SOUTH Sudan is facing one of the world’s most severe humanitarian emergencies, with over 1.3 million Sudanese war refugees pouring across its borders and nearly 10 million of its own citizens requiring aid, the UN’s migration agency has warned – even as renewed political violence threatens to collapse what little relief infrastructure remains.
The International Organisation for Migration reported that displacement within South Sudan has accelerated sharply in recent weeks, with more than 250,000 people uprooted in just the past two months. The figures place South Sudan among the most displacement-affected countries globally, yet the crisis has drawn little international attention.
“This has hardly been registered on the international scene,” IOM Deputy Director for Operations Ugochi Daniels told reporters in Geneva.
The warning comes days after the UN’s top aid official, Tom Fletcher, issued a formal alert for the country on Monday – itself preceded by the killing of three aid workers in the northeastern states of Jonglei and Upper Nile earlier this month. Those states have become flashpoints for fighting between government forces and troops loyal to Vice-President Riek Machar, who is currently under house arrest and facing treason charges.

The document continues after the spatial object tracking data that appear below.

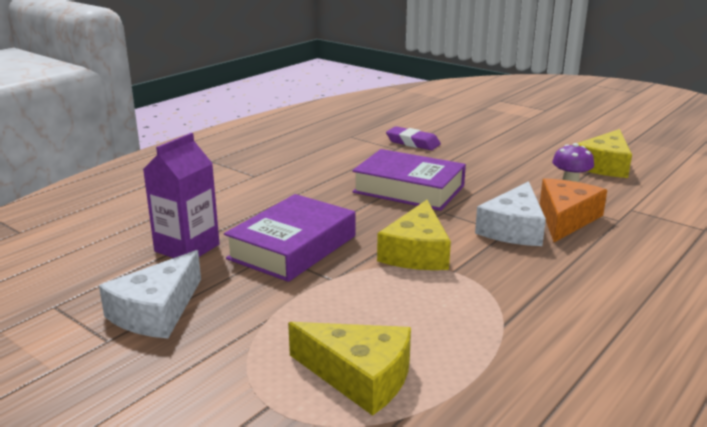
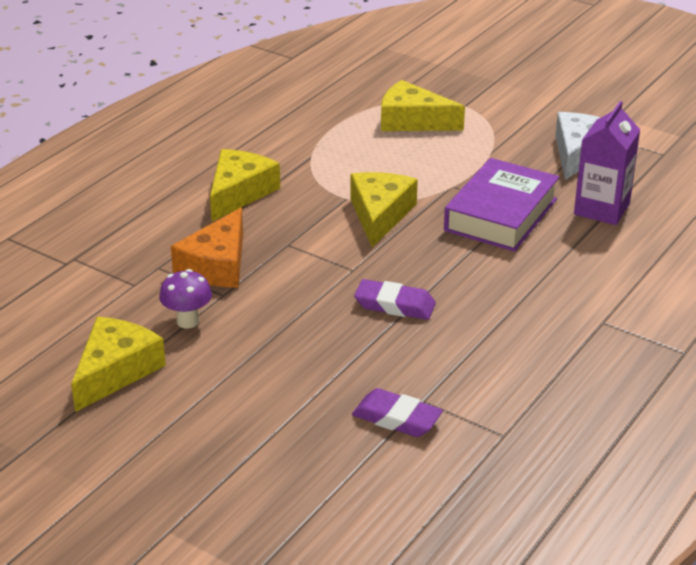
camera: 175 degrees right, 10 degrees up
(408, 189) = (394, 305): purple book -> purple eraser
(513, 229) = (279, 248): white cheese -> none
(576, 281) = (239, 193): none -> yellow cheese

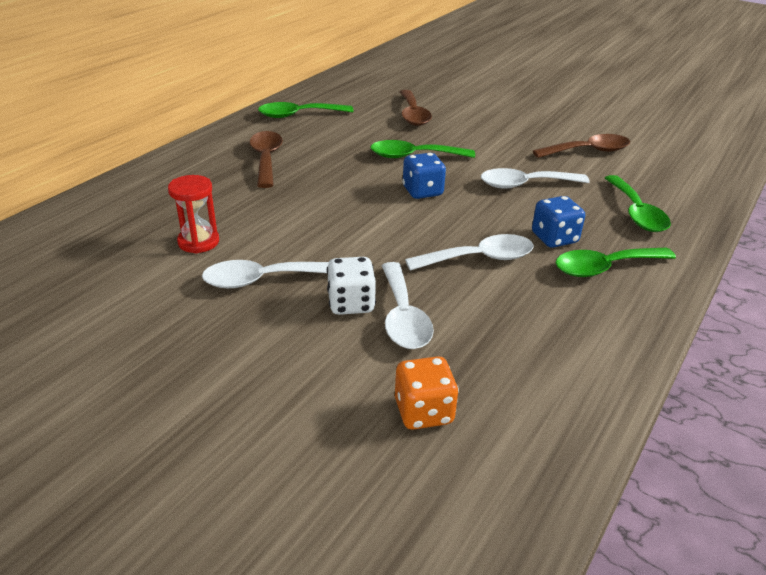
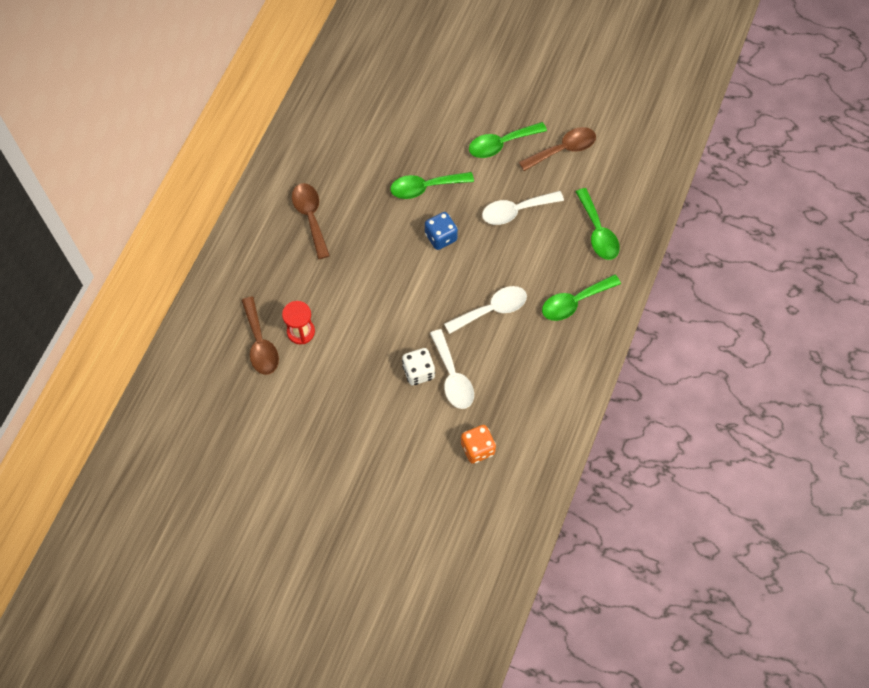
camera: 10 degrees left, 30 degrees up
(263, 280) = (357, 361): white spoon -> none
(298, 115) = (314, 140): green spoon -> green spoon (501, 144)
(413, 115) = (412, 118): brown spoon -> brown spoon (260, 343)
(554, 238) = (540, 276): blue dice -> none

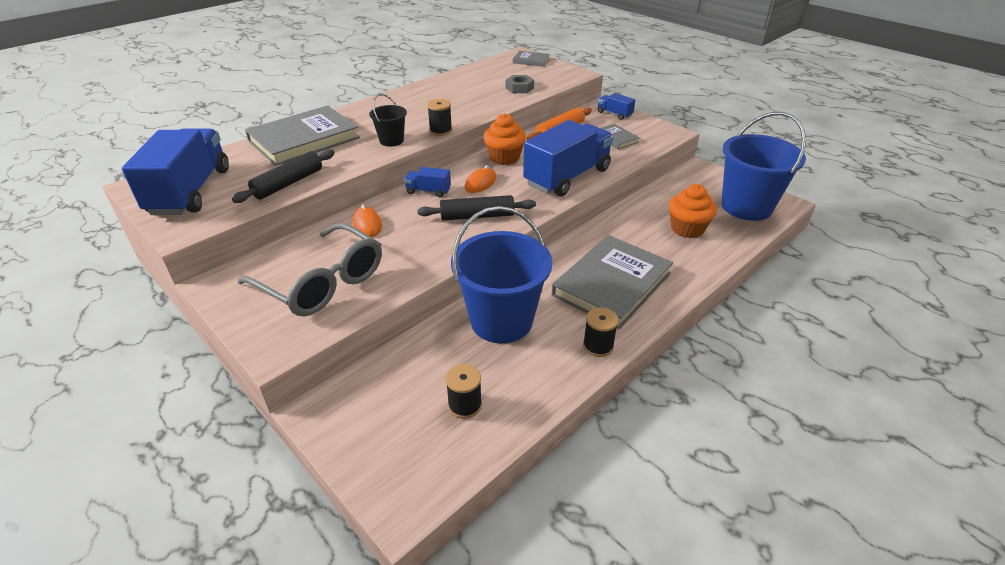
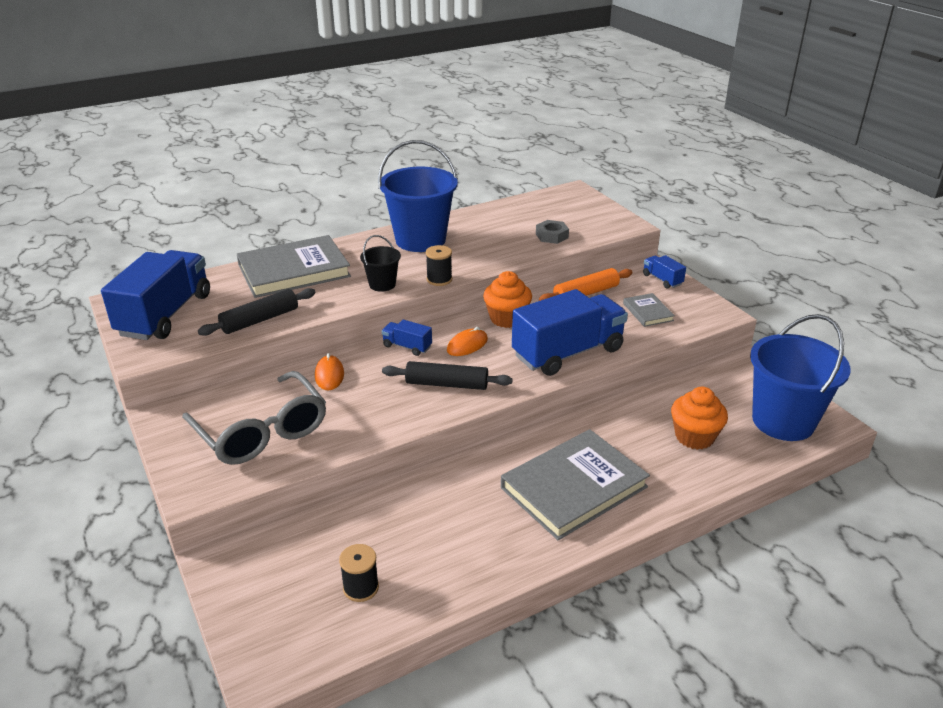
camera: 15 degrees right, 5 degrees down
(501, 321) = (435, 506): blue bucket -> blue bucket (420, 240)
(531, 60) = (582, 201): grey book -> none
(598, 346) = (526, 554): black spool -> none

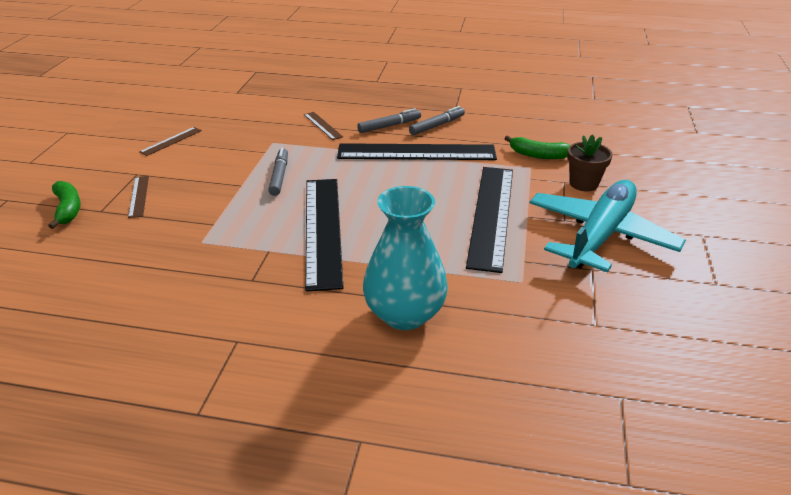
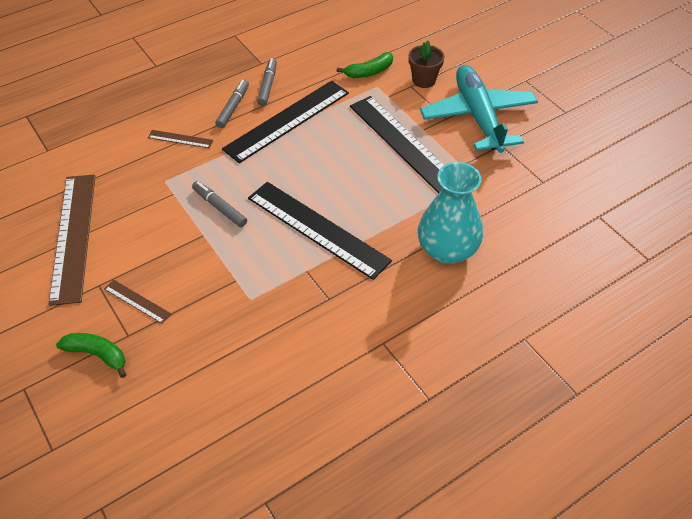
camera: 45 degrees left, 15 degrees up
(171, 141) = (74, 236): brown ruler -> brown ruler, size x2.29

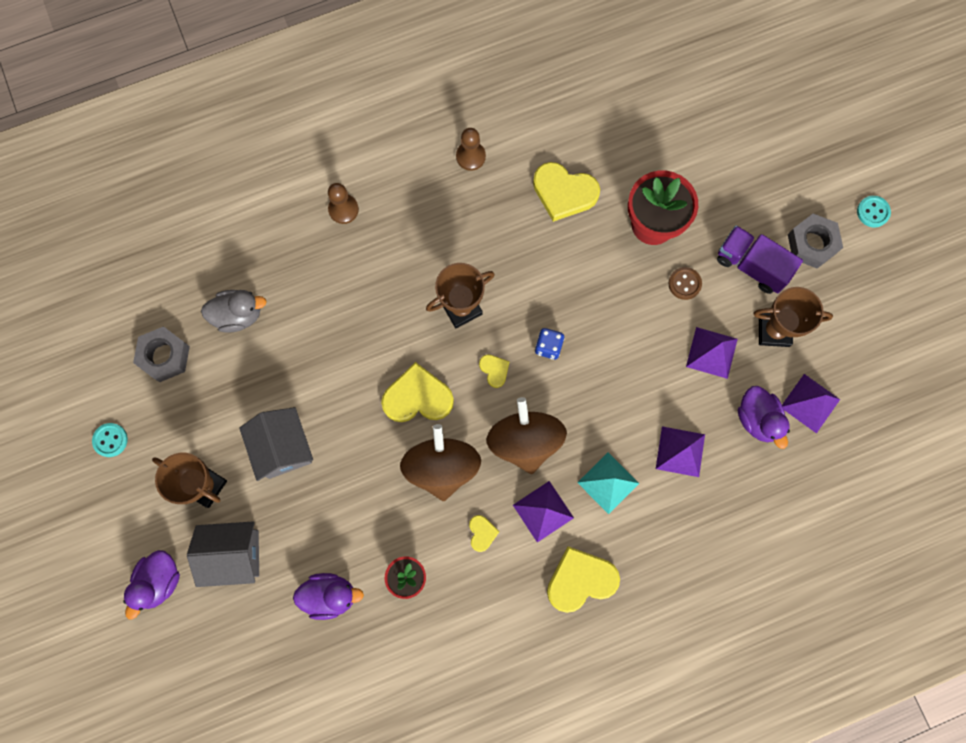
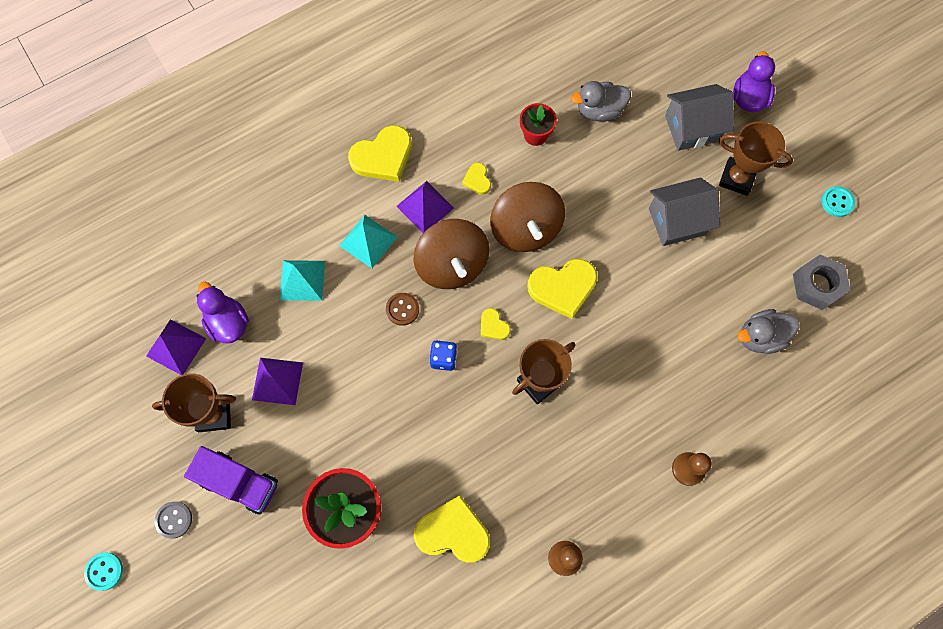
camera: 170 degrees right, 5 degrees down
(283, 448) = (677, 221): grey house -> grey house turned 75 degrees counterclockwise
(330, 595) = (599, 110): purple duck -> grey duck
(680, 451) = (302, 280): purple pyramid -> turquoise pyramid
(684, 284) = (310, 449): brown button -> brown button (402, 309)
(811, 244) = (174, 520): grey nut -> grey button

The violence has forced the suspension of UN aid operations in parts of both states, with humanitarian agencies resorting to river corridors to deliver food and nutrition supplies to the most vulnerable populations. Daniels cautioned that even those workarounds remain precarious.
“There may be access today, not access tomorrow,” she said. “The reality is that it’s fragile.”
Compounding the crisis, more than 109,000 people sheltering at Bentiu — South Sudan’s largest displacement site — are surrounded by standing floodwaters, leaving them increasingly exposed to climate-related health and safety risks. IOM said it has partnered with the South Sudanese government and the World Bank on flood mitigation efforts that have begun to reclaim usable land, allowing some displaced families to construct flood-resistant housing and reconnect to basic services.
The dual burden of an influx from Sudan’s ongoing war and the internal fallout from South Sudan’s political instability is straining a humanitarian system already operating at its limits, with officials signalling the situation could deteriorate further if access conditions do not improve.